Michael Doe reflects on a cold climate for Anglican ecclesiology

The Vocation of Anglicanism
Paul Avis
Bloomsbury T&T Clark £80
Church Times Bookshop £72


PAUL AVIS has long been a leading exponent and proponent of Anglicanism, and a tireless practitioner in ecumenical dialogue and negotiation. This new work, largely a reworking of more recent articles and lectures, offers little by way of new insights, but may be a useful reminder of the underlying issues at a time when neither ecclesiology nor ecumenism is flavour of the month.

He restates how Anglicanism has a distinct and (without getting too superior) maybe better take on what it means to be a Church that holds together being one, holy, Catholic and apostolic. He reminds us how out of our particular history we are called to be “three-dimensional”: Catholic, and reformed, and critical (that is, the learning and inquiry that comes from our use of reason), defining those three characteristics in an interesting, albeit rather conservative, way.

He recognises that trying to combine these different marks of the Church can raise difficult issues. One of these is avoiding wishy-washy compromise, where the centre becomes defined as a spongy middle ground: his best quote here is from Martyn Percy, that the centre is now a radical stance that is, paradoxically, where the cutting edge lies.

Another, especially in the Communion at this time, is the issue of authority: at the time of writing Avis still seemed to see the proposed Anglican Covenant as a viable way forward, but he reserves his strongest criticism for GAFCON and its un-Catholic proposals for alternative Communion structures.
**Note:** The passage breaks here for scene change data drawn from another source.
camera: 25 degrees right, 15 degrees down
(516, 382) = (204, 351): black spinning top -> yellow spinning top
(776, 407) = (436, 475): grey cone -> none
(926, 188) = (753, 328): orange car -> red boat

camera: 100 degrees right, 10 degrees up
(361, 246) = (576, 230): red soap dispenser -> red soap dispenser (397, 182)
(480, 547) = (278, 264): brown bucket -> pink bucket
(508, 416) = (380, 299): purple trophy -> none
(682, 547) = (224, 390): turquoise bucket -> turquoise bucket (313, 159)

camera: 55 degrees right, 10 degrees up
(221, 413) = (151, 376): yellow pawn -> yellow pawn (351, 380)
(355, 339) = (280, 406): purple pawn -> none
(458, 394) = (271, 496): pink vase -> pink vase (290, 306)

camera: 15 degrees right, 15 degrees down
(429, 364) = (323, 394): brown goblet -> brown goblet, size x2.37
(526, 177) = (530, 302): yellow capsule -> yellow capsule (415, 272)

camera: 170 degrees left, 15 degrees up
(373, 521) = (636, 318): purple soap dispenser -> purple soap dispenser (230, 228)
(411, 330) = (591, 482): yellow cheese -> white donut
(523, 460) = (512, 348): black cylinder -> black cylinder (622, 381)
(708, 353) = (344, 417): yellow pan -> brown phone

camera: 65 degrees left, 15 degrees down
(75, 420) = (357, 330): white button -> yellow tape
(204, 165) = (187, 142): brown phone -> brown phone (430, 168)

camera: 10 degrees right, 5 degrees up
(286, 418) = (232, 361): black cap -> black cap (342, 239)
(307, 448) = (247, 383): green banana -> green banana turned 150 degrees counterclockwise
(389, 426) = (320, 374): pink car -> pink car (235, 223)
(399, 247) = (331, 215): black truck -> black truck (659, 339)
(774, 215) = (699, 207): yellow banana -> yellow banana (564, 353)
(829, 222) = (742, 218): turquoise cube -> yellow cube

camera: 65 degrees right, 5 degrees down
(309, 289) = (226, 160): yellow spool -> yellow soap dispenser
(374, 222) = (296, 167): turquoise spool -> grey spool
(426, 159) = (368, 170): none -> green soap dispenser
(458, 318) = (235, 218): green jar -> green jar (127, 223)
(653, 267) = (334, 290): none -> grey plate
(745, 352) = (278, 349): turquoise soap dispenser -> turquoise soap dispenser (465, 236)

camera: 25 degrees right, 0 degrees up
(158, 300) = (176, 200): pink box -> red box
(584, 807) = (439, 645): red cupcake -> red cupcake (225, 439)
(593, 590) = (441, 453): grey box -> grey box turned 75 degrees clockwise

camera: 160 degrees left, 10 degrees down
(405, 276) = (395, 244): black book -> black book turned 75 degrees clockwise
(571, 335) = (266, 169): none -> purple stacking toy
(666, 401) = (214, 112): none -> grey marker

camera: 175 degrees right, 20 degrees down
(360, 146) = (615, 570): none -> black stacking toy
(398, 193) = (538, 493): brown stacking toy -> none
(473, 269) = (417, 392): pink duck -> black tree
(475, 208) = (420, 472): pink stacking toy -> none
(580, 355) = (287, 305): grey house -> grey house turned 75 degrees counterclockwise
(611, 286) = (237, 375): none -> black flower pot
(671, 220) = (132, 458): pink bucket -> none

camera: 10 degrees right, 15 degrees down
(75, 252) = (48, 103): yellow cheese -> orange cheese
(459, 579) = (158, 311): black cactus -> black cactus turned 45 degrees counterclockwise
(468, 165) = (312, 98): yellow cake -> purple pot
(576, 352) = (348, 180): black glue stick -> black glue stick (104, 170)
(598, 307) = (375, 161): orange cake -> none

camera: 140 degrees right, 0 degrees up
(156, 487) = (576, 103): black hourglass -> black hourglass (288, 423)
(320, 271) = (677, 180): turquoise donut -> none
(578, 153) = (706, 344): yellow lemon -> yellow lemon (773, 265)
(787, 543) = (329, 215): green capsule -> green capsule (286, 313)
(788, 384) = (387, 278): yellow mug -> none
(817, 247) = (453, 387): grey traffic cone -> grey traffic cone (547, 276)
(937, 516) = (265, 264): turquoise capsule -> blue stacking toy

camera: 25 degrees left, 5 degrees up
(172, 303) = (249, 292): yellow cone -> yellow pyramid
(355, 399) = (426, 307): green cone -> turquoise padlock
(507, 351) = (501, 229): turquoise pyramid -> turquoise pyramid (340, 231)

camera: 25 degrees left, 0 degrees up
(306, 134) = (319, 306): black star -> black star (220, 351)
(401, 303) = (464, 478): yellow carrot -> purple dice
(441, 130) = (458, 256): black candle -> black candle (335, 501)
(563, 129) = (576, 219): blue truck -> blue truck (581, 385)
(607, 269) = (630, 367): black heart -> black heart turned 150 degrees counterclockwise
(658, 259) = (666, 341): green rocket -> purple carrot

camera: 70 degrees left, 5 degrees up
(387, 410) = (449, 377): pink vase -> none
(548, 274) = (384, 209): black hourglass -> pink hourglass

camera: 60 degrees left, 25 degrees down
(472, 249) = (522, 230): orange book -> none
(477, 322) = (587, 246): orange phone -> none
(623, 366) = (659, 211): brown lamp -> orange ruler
If one seeks to be critical, there are, perhaps, three things to be said. First, he calls this “missional ecclesiology”, but there is little here about its practical working out into the world, either in how the character of Anglicanism might contribute to public truth or reconciling cultural difference, or how the claimed attractiveness of Anglicanism might benefit the proclamation and application of the gospel.

Second, for all its talk of Communion, the book feels very English in the history that it relates and the thinkers whom it quotes. There is nothing on the work done by, say, Bruce Kaye in Australia or Ian Douglas in the United States, let alone what different kinds of Anglicanism may be emerging in Africa, or what has happened to it in the United Churches of the Indian subcontinent

Most of all, and sadly, it finds itself addressing a generation that does not inhabit the story told here, or maybe any story, leading to new forms of church which are more about responding to immediate, personalised needs and concerns than any wider, deeper, or historically related community or vision. The best corrective to that is precisely what Avis wants to tell us about the nature of the Church, and the Anglican Church in particular. But it will not be a ready or receptive audience.


The Rt Revd Michael Doe is Preacher to Gray’s Inn, and a former General Secretary of USPG.